When asked why he decided to leave the station, Waldron said, "There is a Bible verse about seasons for everything."
"My season with WPOS and me was over," he said. "It's in good hands. They have good people there. I had a great staff and they're going to do just fine."
Waldron and his wife of 15 years, Deanna, are both trained grant writers and they have been asked to do some grant writing for local ministries.
Waldron, who has been a radio announcer on local high school and Owens Community College basketball games for WCWA, WSPD and 1470 The Ticket with Norm Wamer, is also working on a book with his wife.
"To do all these things like grant writing - Deanna and I are both ordained ministers and we do premarital counseling and marriages - I spend a lot of creative time coming up with The Waldron Company. That's just to have something to put all of this under."
Waldron spent more than 20 years in the insurance business until he and Deanna married on Jan. 1, 1994. The two of them have seven children and nine grandkids.
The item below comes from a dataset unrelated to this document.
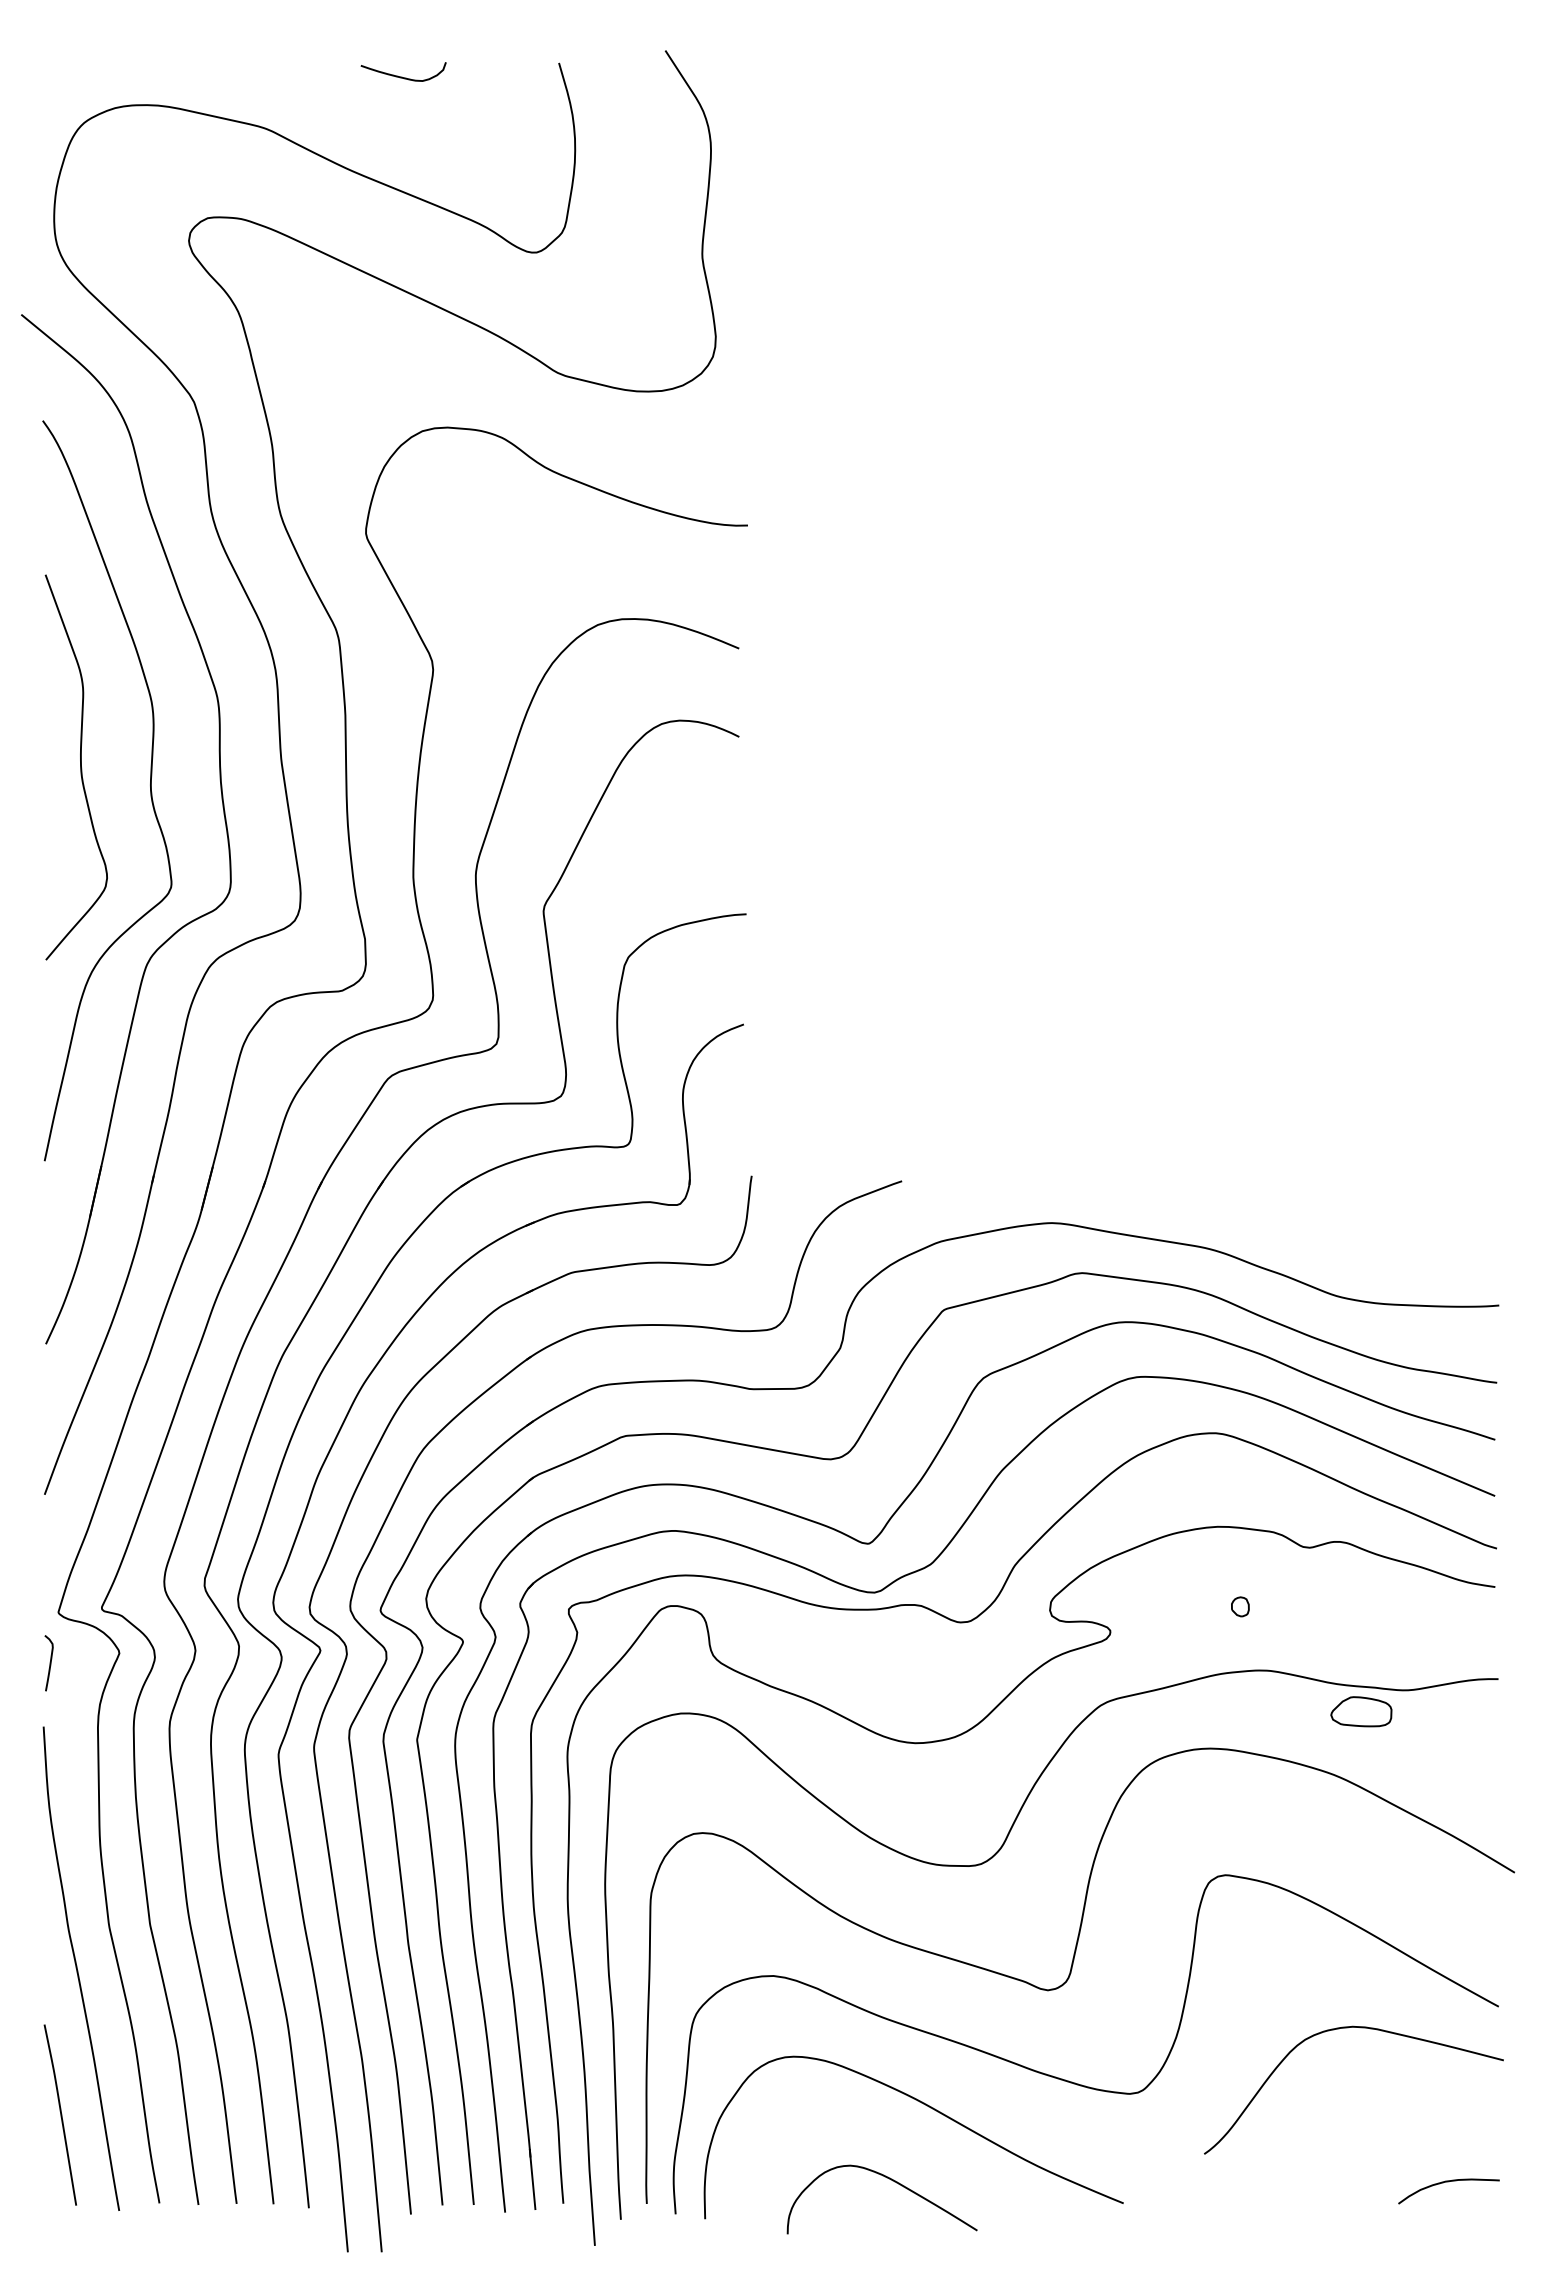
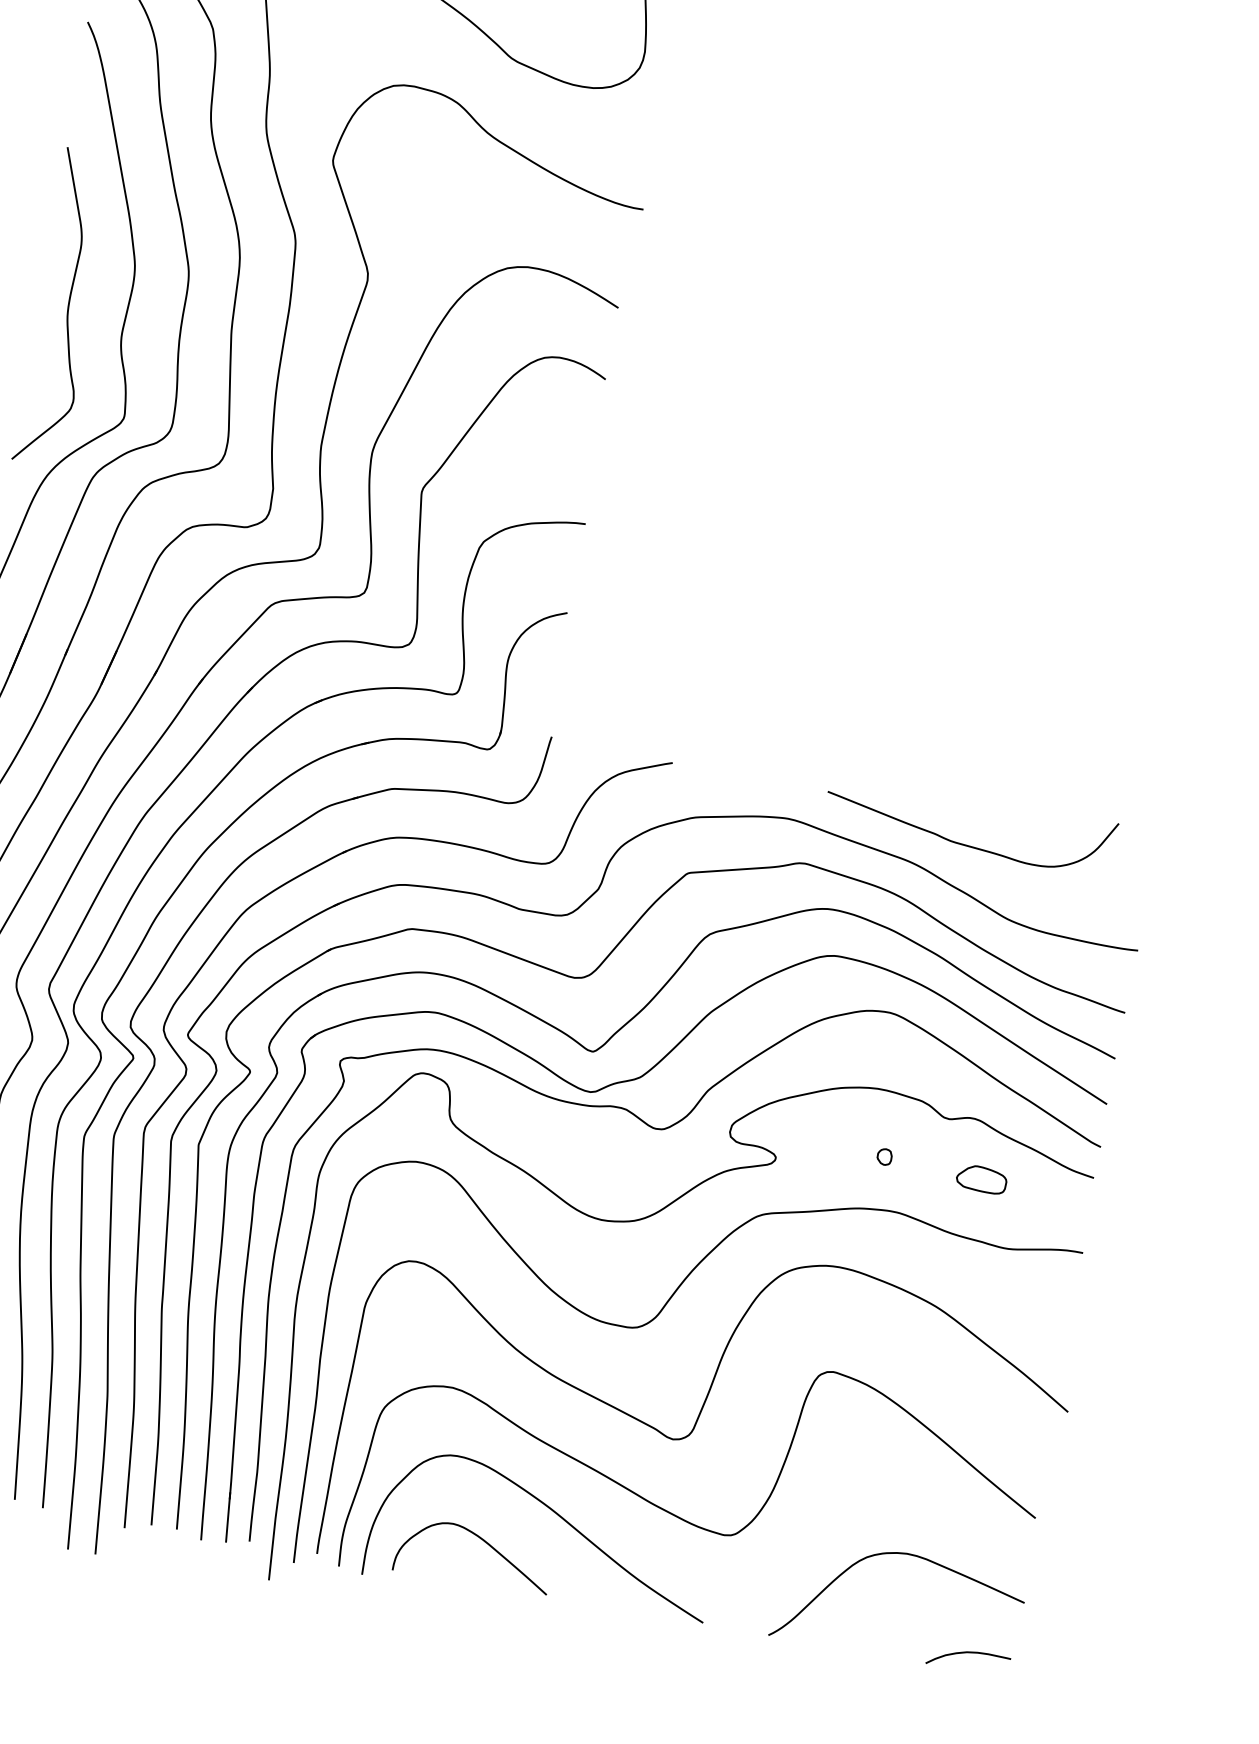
curve: (1270, 1215) -> (966, 844), added
part: (1361, 1711) -> (981, 1179), moved
curve: (1348, 2028) -> (903, 1554), moved
curve: (892, 2181) -> (485, 1542), moved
"I came back here to Genoa and I wanted to start a sporting goods company," Waldron said, "but I had more ideas than capital."
Waldron's broadcasting career began in the summer of 1995, at Christian radio station WJYM in Perrysburg.
"I walked into WJYM to buy some advertising," he said. "When I left (that day), I was the new host of what turned out to be the second Christian sports talk show in the country. The first one was at WJR back in the early 1990s with Chuck Swirski."